= Merseyside Recycling and Waste Authority =

Former logo of the Merseyside Waste Disposal Authority

The Merseyside Recycling and Waste Authority (MRWA) (formerly Merseyside Waste Disposal Authority (MWDA)) is a statutory waste disposal authority that manages the municipal solid waste produced in Merseyside, England. MWDA was established in 1986 following the abolition of Merseyside County Council, to undertake the waste disposal for local authorities across Merseyside—Liverpool, Knowsley, Sefton, Wirral and St Helens. MWDA takes a lead in advocating waste minimisation, recycling and the safe and effective disposal of waste for Merseyside's residents and operates 14 Household Waste Recycling Centres. Veolia Environmental Services is the current contractor for the authority's major waste services contract.

The authority's revenue budget for 2010/2011 was set at £70.9m and is funded by way of a levy on each of the Merseyside District Councils which is apportioned on a waste tonnage basis.

The authority is also responsible for the aftercare of a number of closed landfill sites, which historically had been operated by the authority or its predecessors. These include the former landfill sites at Bidston Moss and Sefton Meadows.

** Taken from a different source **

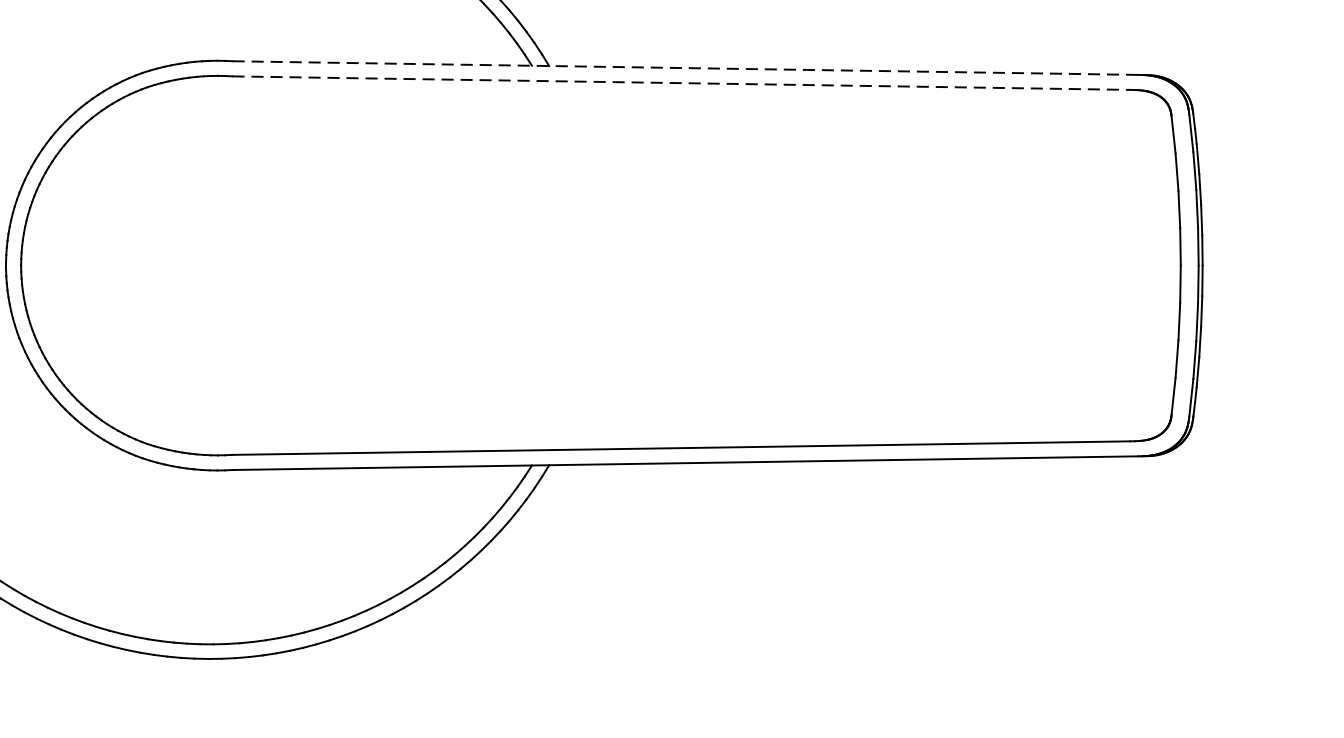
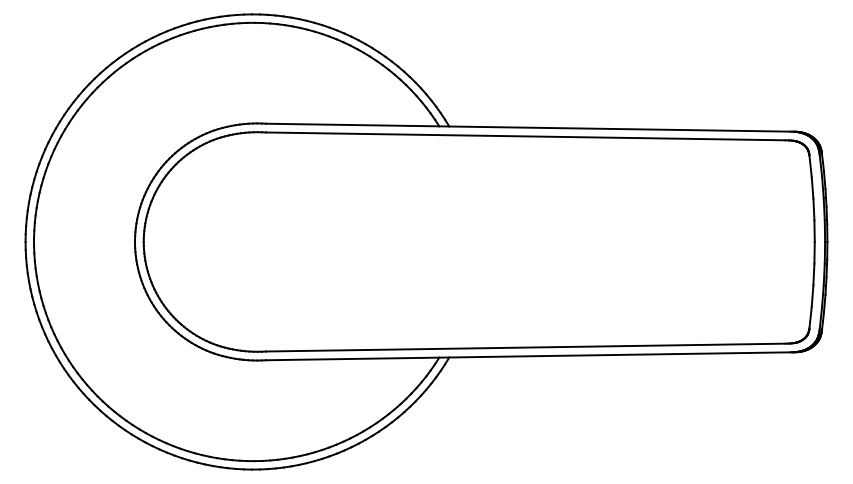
line: (686, 67) -> (528, 127), dashed -> solid
line: (680, 83) -> (525, 136), dashed -> solid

MWDA is made up of nine elected members representing the five constituent district councils in the Merseyside area and consists of five Labour councillors, three Liberal Democrat councillors and one Conservative councillor.

As of 7 December 2011, the MWDA was renamed the Merseyside Recycling and Waste Authority and a new corporate logo with slogan "Merseyside ... A place where nothing is wasted" was introduced to replace the former corporate MWDA logo.